The show of solidarity was outside the Bureau of Immigration and Customs Enforcement detention center. More than two dozen activists were protesting what they call the human costs to Wednesday's raid of a used clothing business. More than 200 agents took about 160 people, mostly women, into custody.
"The story that never gets told once these things happen is the aftermath, the consequences, the suffering of the families," said protestor Maria Jinenez.
The protestors say there is a fine line between enforcing illegal immigration in this country and the operation immigration authorities conducted in east Houston Wednesday morning.
"They are here trying to survive and support their families," said David Atwood, who was at the demonstration. "For those type of people to be rounded up and treated like common criminals, I think is just the wrong approach."

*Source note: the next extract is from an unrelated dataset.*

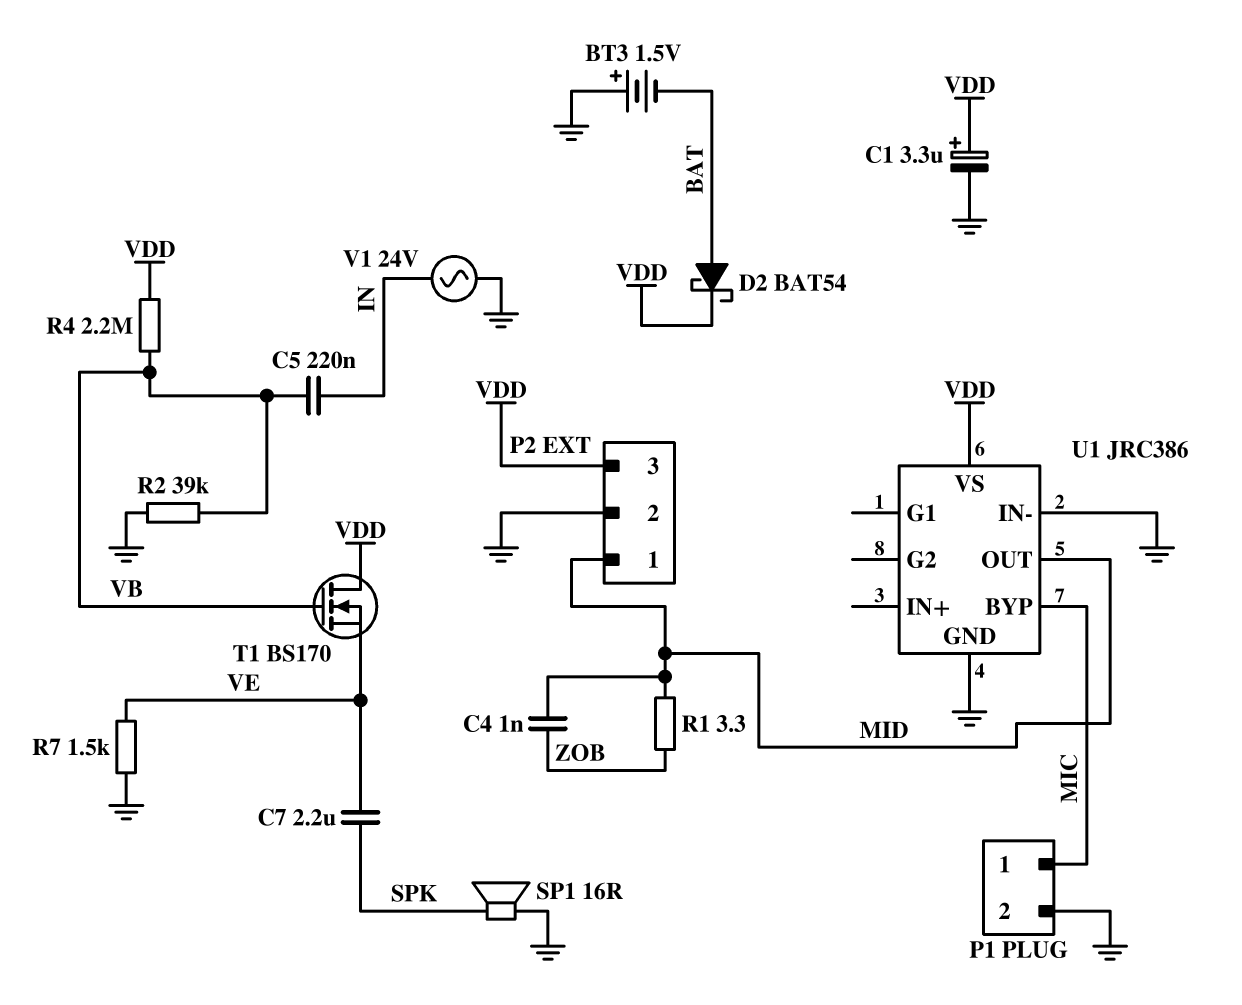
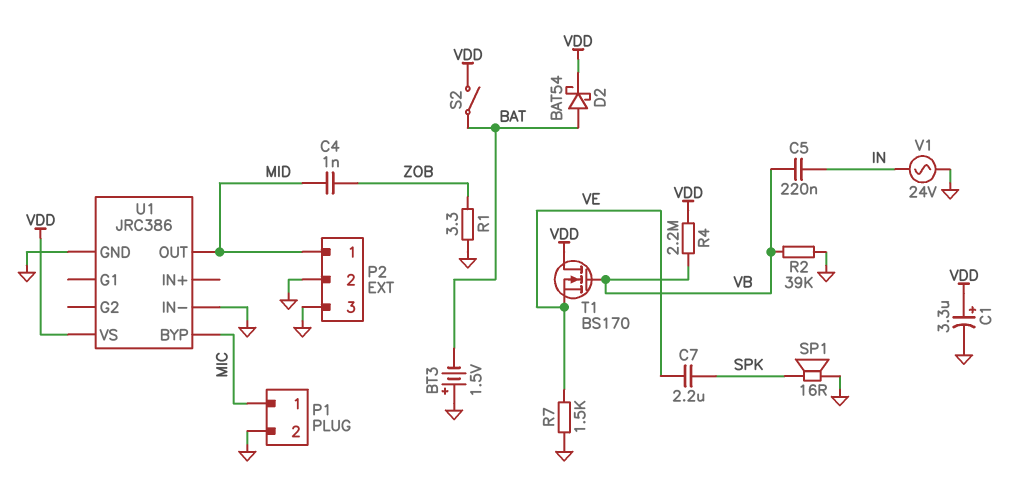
P2 pin 3: VDD -> GND
R1: 3.3 (MID, ZOB) -> 3.3 (GND, ZOB)
S2: none -> switch (BAT, VDD)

While they've heard the call for action, those who support U.S. policy are standing their ground. Louise Whiteford with Texans for Immigration Reform says, "As tough as it may sound, they knew they were breaking the law when they came here. We can't bring everyone who is living in poverty to this country. It will bankrupt us. We're developing a huge underclass that will remain there. We can't afford to take care of them."
"We can begin changing some of the policies that force people to leave their homes and risk their lives to come here," said Anieri Shakur, who was at Saturday's demonstration.
That's the one point people on both sides of this issue can agree on.
We contacted Immigration and Customs Enforcement, or ICE, about the raids. They gave us this statement: "ICE takes every potential humanitarian concern into consideration when conducting these types of operations. Anyone who was released will have the opportunity to appear before a federal immigration judge at a later date"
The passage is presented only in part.